In The Current War, brilliant inventors and arch-rivals Thomas Edison (Benedict Cumberbatch) and Nikola Tesla (Nicholas Hoult) engage in increasing vicious tactics in the battle to determine whether direct current (DC) or alternating current (AC) technology will ultimately bring electricity to the world at large. The film is based on an especially riveting period in the history of science: the so- called “war of the currents.”
Produced by Martin Scorsese and directed by Alfonso Gomez-Rejon, The Current War actually premiered in 2017 at the Toronto Film Festival, and the Weinstein Company signed on as distributors. But then Harvey Weinstein was credibly accused of sexual abuse and stepped down from the company. The Current War was shelved and eventually sold off when the company declared bankruptcy, ending up with 101 Studios. And now it will get a broad theatrical release, in a slightly different form. Per Gomez-Rejon, he has had added five additional scenes and trimmed ten minutes from the runtime.
In the late 19th century, most motors still ran on DC power, and attempts to create an AC version had failed. In 1882, while working as an electrical engineer with an Hungarian telephone company, Tesla conceived of a rotating magnetic field produced by two or more alternating currents out of step with each other—a sort of magnetic whirlwind that could be used to drive an electric motor. Within a few months he’d sketched out plans for all the components of a full power generating system.
Tesla emigrated to the U.S. two years later and joined Thomas Edison’s lab in Menlo Park, New Jersey. But Edison brusquely dismissed Tesla’s idea for an AC system of power generation—largely because Edison had already invested heavily in promoting his own DC system.
Hundreds of central power stations were cropping up across America, each using different combinations of circuits and equipment. Edison’s Pearl Street generating station in Manhattan supplied DC power to a few hundred mansions of wealthy New Yorkers, as well as a smattering of mills, factories and theaters in the city. George Westinghouse espoused AC, with more than 30 plants in operation by 1887. Whoever emerged victorious stood to gain a veritable monopoly on a highly lucrative market. When Tesla quit his job with Edison in a huff after being denied a promised bonus, Westinghouse was waiting in the wings and hired him.

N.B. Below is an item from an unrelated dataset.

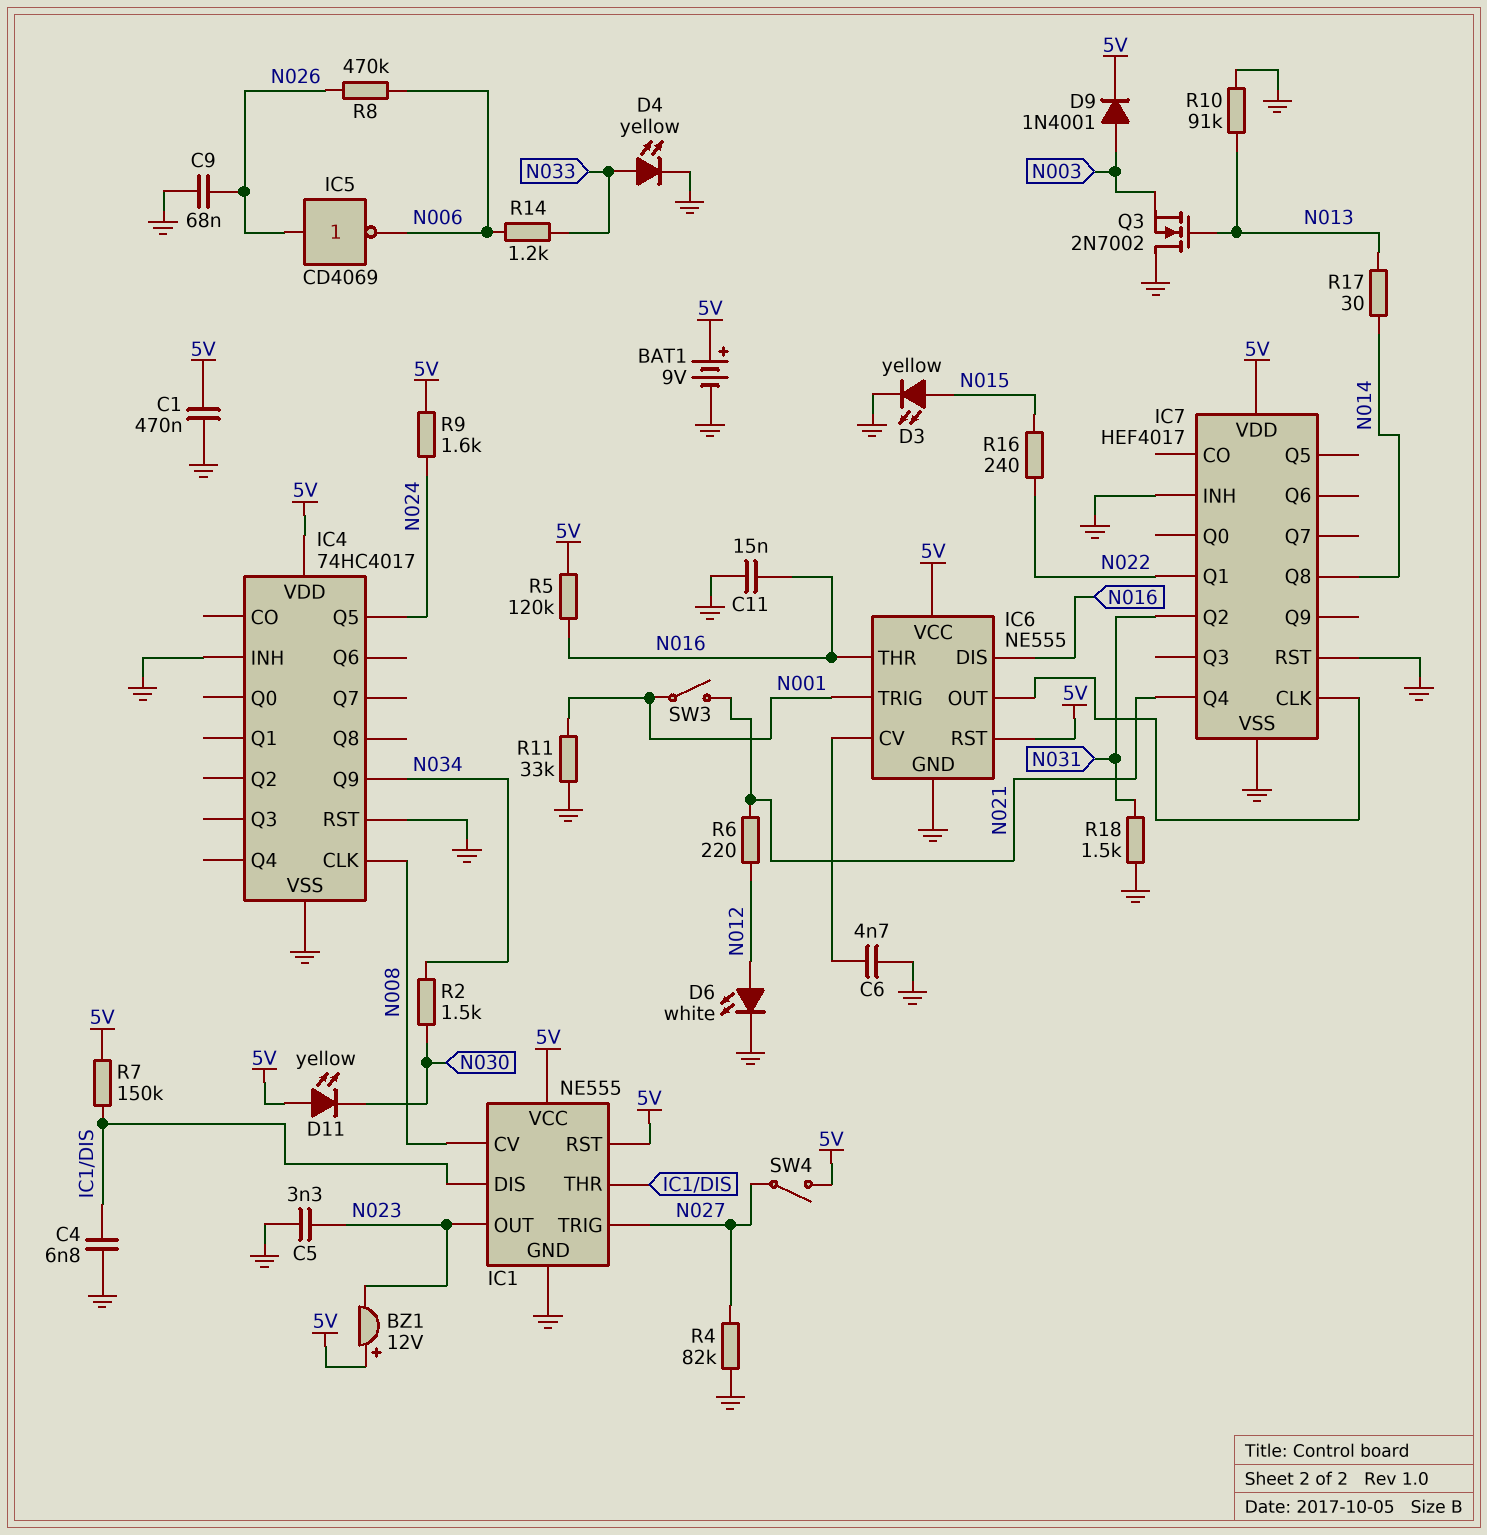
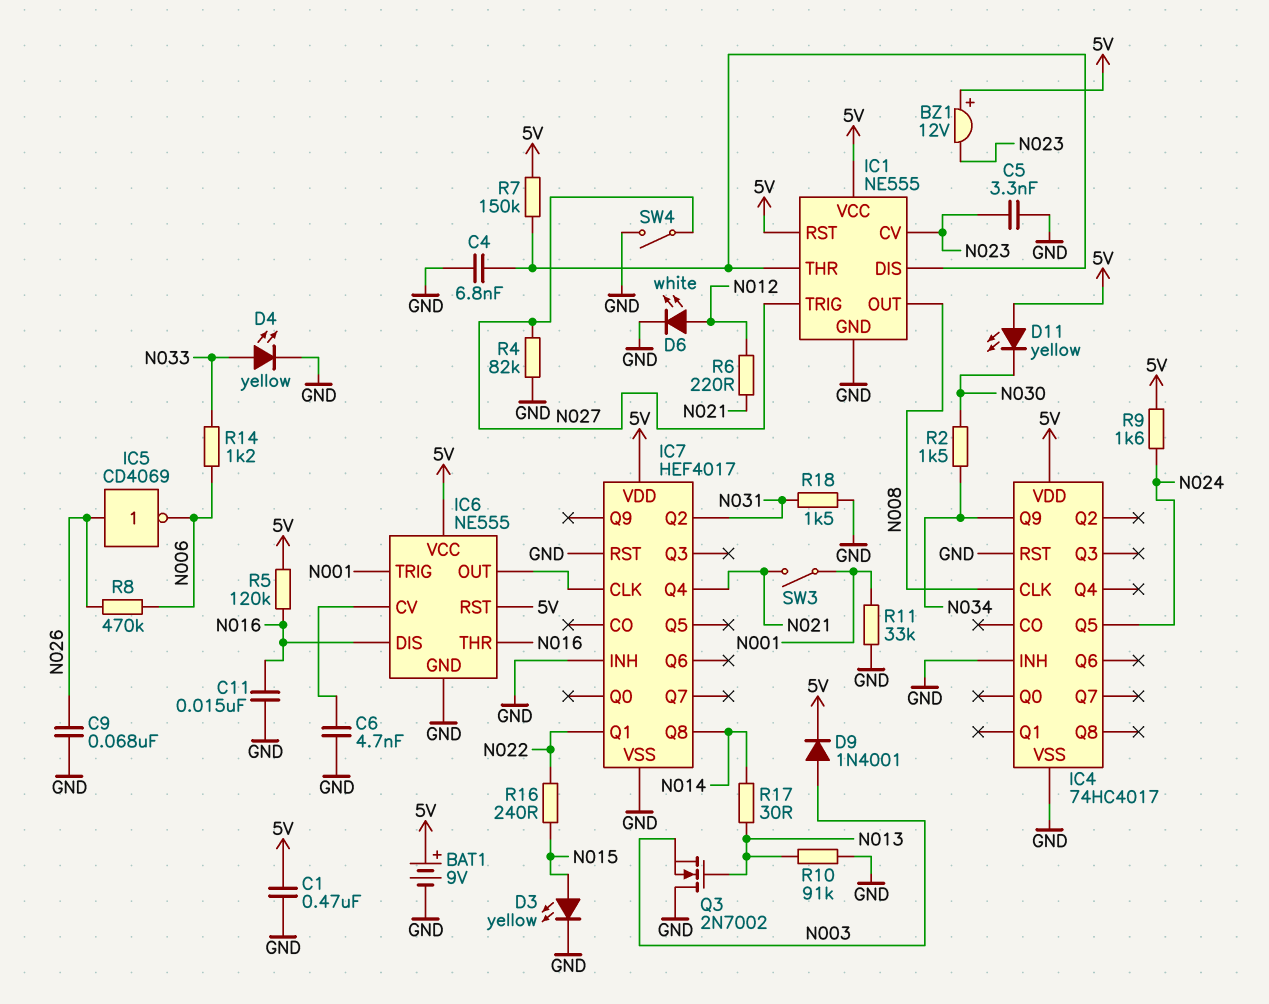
IC1 pin CV: N008 -> N023
IC1 pin OUT: N023 -> N008
SW4: switch (5V, N027) -> switch (GND, N027)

That’s when things got nasty. Edison’s propaganda machine pumped out hundreds of flyers and pamphlets on the dangers of alternating current, even electrocuting small animals in front of newspaper reporters. He called this being “Westinghoused.” Tesla countered with spectacular public lectures to demonstrate the safety of AC current, shooting sparks from his fingertips, making light bulbs glow, and even melting metals by running current through his body.
“My boys and I caught in a jar what before now has only flashed across the night sky.”
The trailer gives us tantalizing flashes of much of this, opening with Cumberbatch’s Edison announcing, “My boys and I caught in a jar what before now has only flashed across the night sky.” Tesla, meanwhile, tells Michael Shannon’s Westinghouse that he dreams of surpassing Edison and becoming “the greatest provider of electrical power in the whole world.”
We see the propaganda sheets, the claims that AC power will kill people, and lots of nifty looking electrical equipment from that era—a time of rapid invention that essentially remade the world. “If you want to be remembered, it’s simple: Shoot a president,” the film’s Westinghouse declares. “But if you prefer to have what I call a legacy, you leave the world a better place than you found it.”
Of course, we already know which man ultimately won the war of the currents. In 1893, the Columbian Exposition in Chicago chose AC to light up its “White City,” the centerpiece of its World of Tomorrow exhibit. That successful demonstration was sufficient to give the victory to Westinghouse and Tesla. But it will be interesting to see how well The Current War depicts these two larger-than-life personalities, and their shared antagonism, on the silver screen—a business sector where Edison did emerge victorious.
The Current War hits theaters October 4, 2019.